Coghlan et Lancer se sont retrouvés et ont rameuté Tony Texeira et Ian Miller afin de replonger dans ces vieux morceaux laissés pour compte.  Au printemps dernier, tout ce beau monde s’est réuni en studio, tout juste avant le sévère confinement imposé par l’état californien. Le 23 octobre dernier était lancé Adult Themes.

Comme le titre de cette production l’indique, Strangelight nous propose un périple dans la monotonie de la vie d’adulte nord-américaine : le boulot de 9 à 5, le prêt hypothécaire à rembourser, le plan de retraite et la frustration de ne jamais trouver de stationnement au centre-ville, entre autres. Comme vous pouvez le constater, il n’y a aucune différence entre le quotidien d’un Californien et celui d’un Montréalais…

Venimeux et sarcastique, ce premier album de Strangelight ouvre grand les volets sur toutes ces situations harassantes qui meublent notre vie de tous les jours. Et Nat Coghlan n’a aucunement l’intention de dissimuler le fond de sa pensée. Selon lui, nous sommes tous et toutes aliénés par le mode de vie imposé par le capitalisme néo-libéraliste. En réalité, ces chansons servent de porte-voix à nos souffrances journalières qui, bien souvent, en camouflent d’autres, encore plus incommodantes (anxiété, isolement, dépression, etc.).

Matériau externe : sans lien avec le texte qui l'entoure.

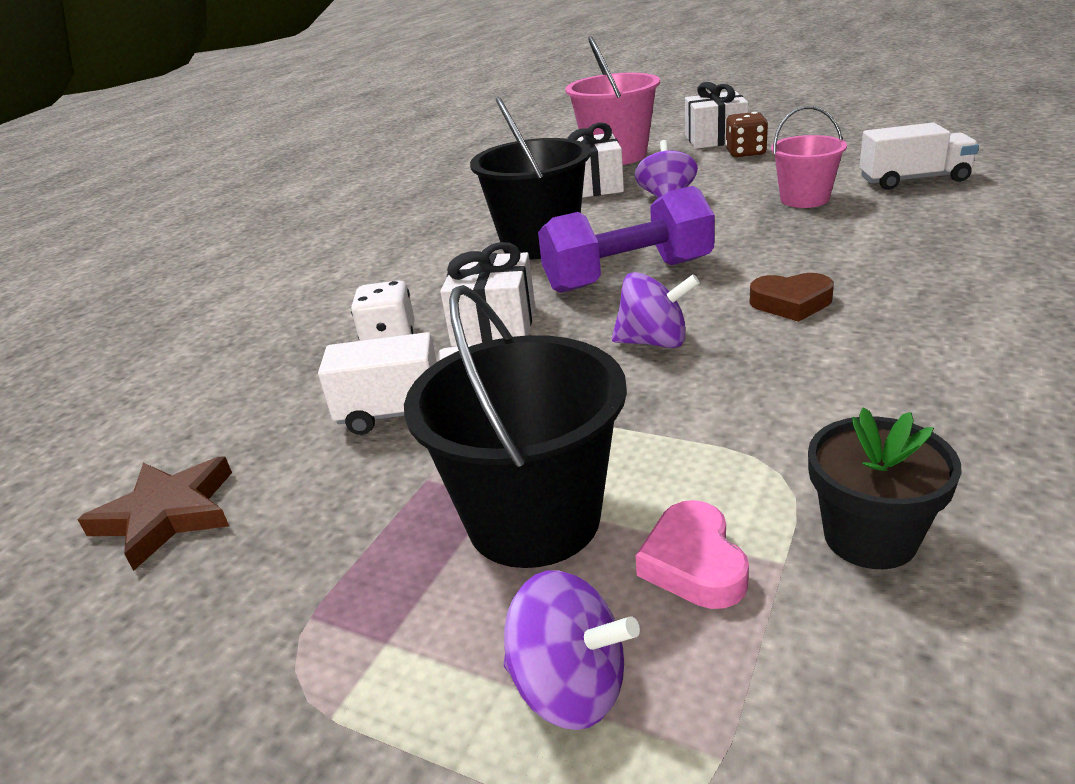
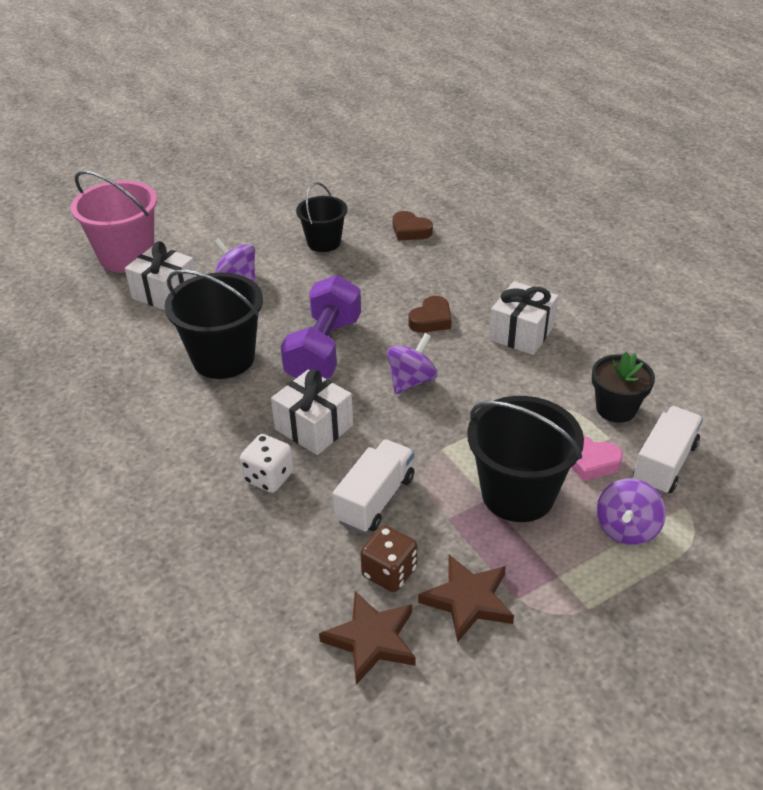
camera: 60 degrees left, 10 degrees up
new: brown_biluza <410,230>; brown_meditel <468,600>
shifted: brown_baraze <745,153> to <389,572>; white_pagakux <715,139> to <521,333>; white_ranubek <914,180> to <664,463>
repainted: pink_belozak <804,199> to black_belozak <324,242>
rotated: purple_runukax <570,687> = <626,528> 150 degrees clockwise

Dans Heaven’s Parking Lot, Coghlan crache son fiel sur l’obstination maladive de l’automobiliste nord-américain à vouloir garer sa « machine », à n’importe quel prix, dans un centre-ville où les aires de stationnement sont inexistantes.

« I’m gonna beat the rush

And be buried alive »

– Heaven’s Parking Lot

Musicalement, on pense fortement à toutes ces formations post-hardcore des années 90, Hot Snakes et Rocket From The Crypt en tête de liste. Mais ce qui singularise la musique de Strangelight, c’est cette subtile mixture entre un post-punk assez abrasif et un fort penchant garage-rock. Ce mélange crédibilise l’approche musicale du quatuor malgré la répétitivité de certains motifs. Avec une section rythmique plus agile et des guitares plus variées, ce disque aurait mérité une meilleure appréciation.

Qu’à cela ne tienne, le punk-rockeur qui sommeille en vous reprendra vie à l’écoute de Gold Rolex; pièce sur laquelle Coghlan scande un « don’t know what to do with these thoughts » bien senti. On « headbagne » nos vies sur Object Permanence, Effortless et Heaven’s Parking Lot.

Adult Themes n’est pas un album inventif, tant s’en faut. Mais c’est un disque terriblement efficace conçu par des musiciens qui maîtrisent tous les codes du punk rock. Parfois, c’est tout ce que ça prend pour passer un excellent moment.